How to write units when multiple terms are involved in a derivation? Say I am going to write down the steps of some calculations to get the final value of $s$ from an equation like this:
$$ s = s_0 + \frac12 gt^2. $$
Let us say $s_0 = 20\,\mathrm{m}$, $g = 10\,\mathrm{ms^{-2}}$, and $t = 2\,\mathrm{s}$. What is the right way to write down the units in every step so that all the formula, LHS, and RHS are always consistent in terms of units?
Alternative 1
\begin{align*}
s &= s_0 + \frac12gt^2 \\
  &= 20\,\mathrm{m} + \frac{1}{2} \cdot 10\,\mathrm{m\,s^{-2}} \cdot (2\,\mathrm{s})^2 \\
  &= 20\,\mathrm{m} + 20\,\mathrm{m} \\
  &= 40\,\mathrm{m}.
\end{align*}
Alternative 2
\begin{align*}
s &= s_0 + \frac12gt^2 \\
  &= 20\,\mathrm{m} + \frac{1}{2} \cdot 10\,\mathrm{m\,s^{-2}} \cdot 2^2\,\mathrm{s^2} \\
  &= 20\,\mathrm{m} + 20\,\mathrm{m} \\
  &= 40\,\mathrm{m}.
\end{align*}
Alternative 2
\begin{align*}
s &= s_0 + \frac12gt^2 \\
  &= 20\,\mathrm{m} + \left(\frac{1}{2} \cdot 10 \cdot 2^2\right)\,\mathrm{m} \\
  &= 20\,\mathrm{m} + 20\,\mathrm{m} \\
  &= 40\,\mathrm{m}.
\end{align*}
Alternate 3
\begin{align*}
s &= s_0 + \frac12gt^2 \\
  &= \left(20 + \frac{1}{2} \cdot 10 \cdot 2^2\right)\,\mathrm{m} \\
  &= 20\,\mathrm{m} + 20\,\mathrm{m} \\
  &= 40\,\mathrm{m}.
\end{align*}
Are all alternatives correct? Is there any alternative above or another alternative that is widely used in literature?
 A: There's no right way.  But I use and recommend Alternative #1 in the class I teach.  It keeps the value with the unit which makes it easier to go back and find mistakes.
Addendum
Another thing that I try to drill into them with only modest success is to not do "algebra-by-cross-out", but rather to write a complete new line for every step.

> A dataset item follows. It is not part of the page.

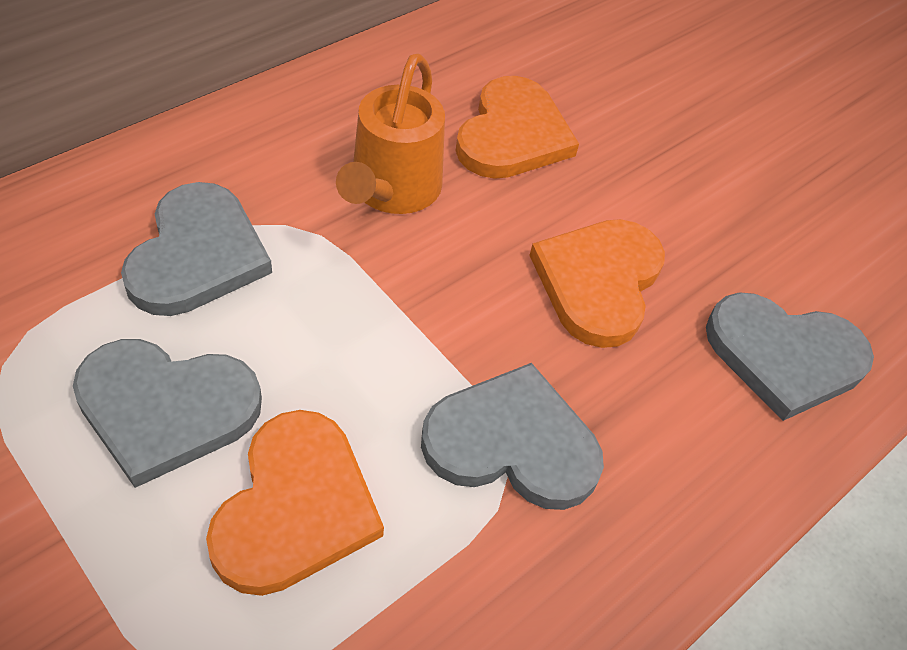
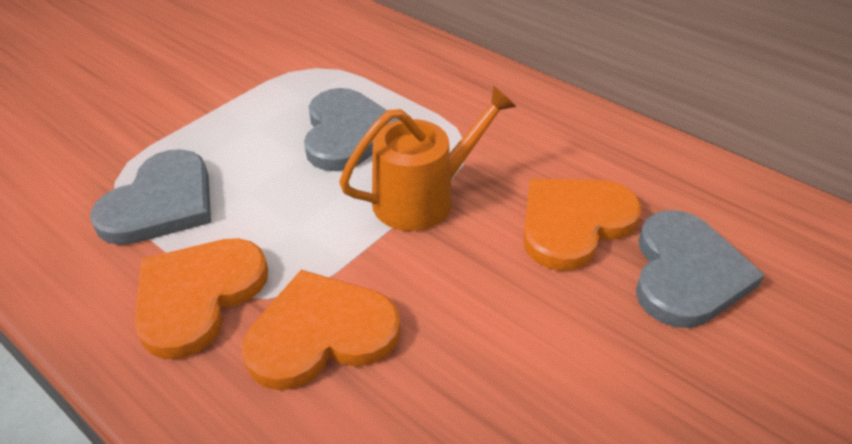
grey heart: 4 -> 3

Again, doing that improves readability and the finding of mistakes.  I absorbed that habit myself after a memorial service for Henry Primakoff at which framed pages of his notebooks were on display ... colorful visual delights in themselves.  It was said that he never skipped a step when doing calculations.  If it was good enough for Primakoff it was good enough for me.  I've been doing it ever since.
I'm pretty sure this disease is spread by well-meaning but misguided high school teachers.  High school teachers listen up:  don't do that.
A: I perfectly agree with garyp: There is no right or wrong way to put the units into the equations. However, in my experience people tend to make mistakes, if they rewrite the equations. That's why I recommend

*

*to convert all units to the standard SI units (no prefixes like nano or kilo),

*do the insertion and calculation of the numbers as a side mark, where we do not include the units, and

*finally just writing the  final result with the SI unit as the solution.

Hence, your calculation would read
$$
s = s_0 + \frac{1}{2}g t ^2 = \fbox{40m}
$$
and the side mark would read
$$
\left(20 + \frac{1}{2} \cdot 10 \cdot 2^2\right)
= 20 + 20 = 40.
$$